Tonight I wil be going to a dinner party for my friend's birthday and will be able to use my brand new ankle boots. Woot! Oh the friend that came with me to the mall to find my perfect prom dress also came with me and my family to dinner at the Korean BBQ. Oh my was the wait long. Really fun as usual but still, the person seating us said that the wait would be 20 minutes, and he was, sadly, right... ugh I hate it when they're right!

these are not my shoes but similar. (My heel is so much sexier =P)

Saturday, March 22, 2008

Universities of Doom

So I woke up today by the ringing of my cell phone. It was my friend. She's been accepted into Schulic (I hope that's how you spell it although probably not) and was very excited. I'm quite happy for her, but it could help but get me thinking about my prospective accpeptances. Had this wonderful school forgotten about little ol' me? So as is expected of me, I went onto their websites all eager and excited to see "decision pending" "no decision yet" and "in progress" on the sites of the universities I have chosen to apply for. It's such a let down.
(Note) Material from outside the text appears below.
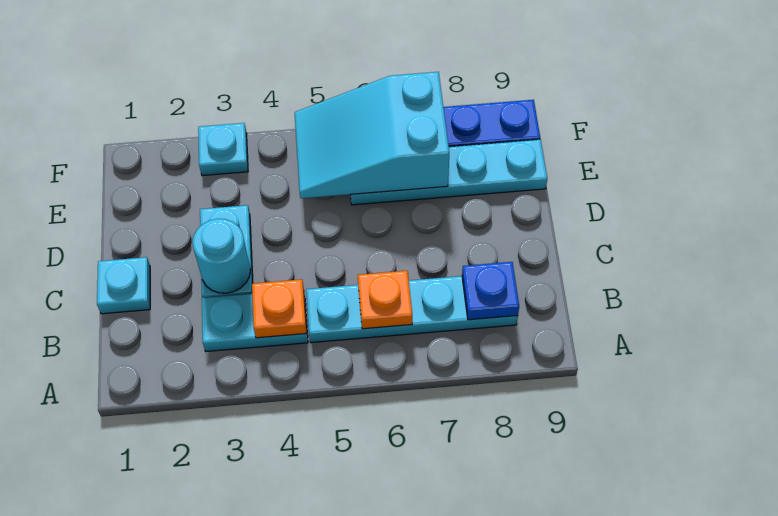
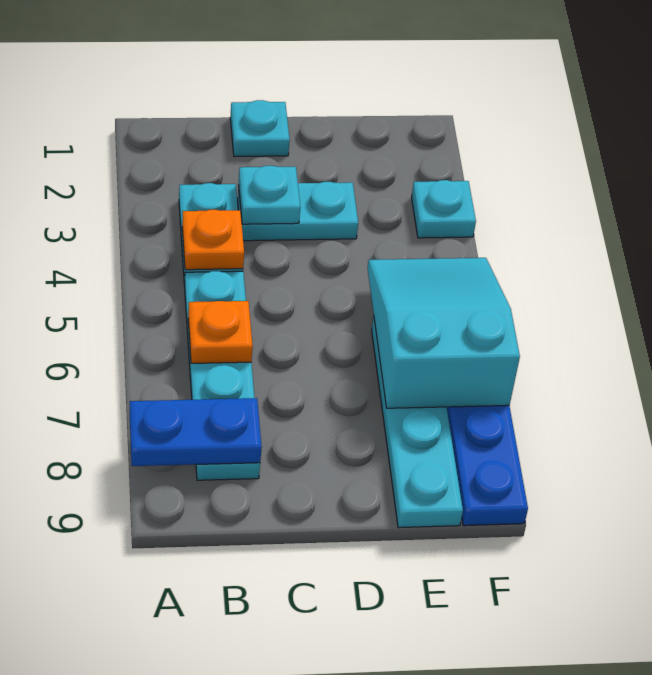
blue plate B8 level 2 -> blue plate A8:B8 level 2
cyan round brick C3 level 2 -> cyan plate C3 level 2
And so as a pick-me-up I went onto the website of the one and only school thus far logical enough to accept me to make me feel better. =D oh what a happy momment it was to get their acceptance. I would describe the feeling as that time when I was a child and I recieved all of the presents that I had wanted and then some... Sadly it's not the school that I want. Still waiting for that one envelope to truely make me the happiest person in the world. Hehe who would have thought that getting accepted into a school so you could take more tests and do more projects and give them YOUR money would make me happy. But apparently that's how it is in this society. Strange really...
Later today I plan to exert no effort whatsoever wrapping the presents that me and my friends got for my other friend's birthday. It should be quite entertaining... which reminds me... I stil don't know where we're going =S

Friday, March 21, 2008

Introduction to my life

This blog was inspired by the crazy commodities that have been occurring in my life as of late. I've had a sudden inspiration to go "green". You know, the whole save the planet, recycle your garbage and what not. So far it doesn't seem so bad. Actually, I'm having a lot of fun with this whole out look on life. So I guess along with my new found trail of going green this is a very late blogging rant about life as an IB (International Baccalaureate) student.

The life of an IB student at the end of the journey is not that much different from one who's just starting it. This horrible program officially begins to eat away at your social life, and personal life, and life altogether when you enter Grade 11. You enter not knowing that all they are doing is telling you completely fallacious promises. "Oh you'll get into great universities, the program is excellent and world renown, etc." but the one thing they forget to tell you is that you also must sign your soul away. It's one of the catches that come along with the program. Looking back now on the adventure of the program thus far I wouldn't say I regret taking the program, but indeed it is very rigorous.


In the end this is the life of an IB student. Those are the words that you'll chant. But the program is also guaranteed to teach you how to BS and procrastinate to the fullest.
Well that's it for today people, ta ta for now!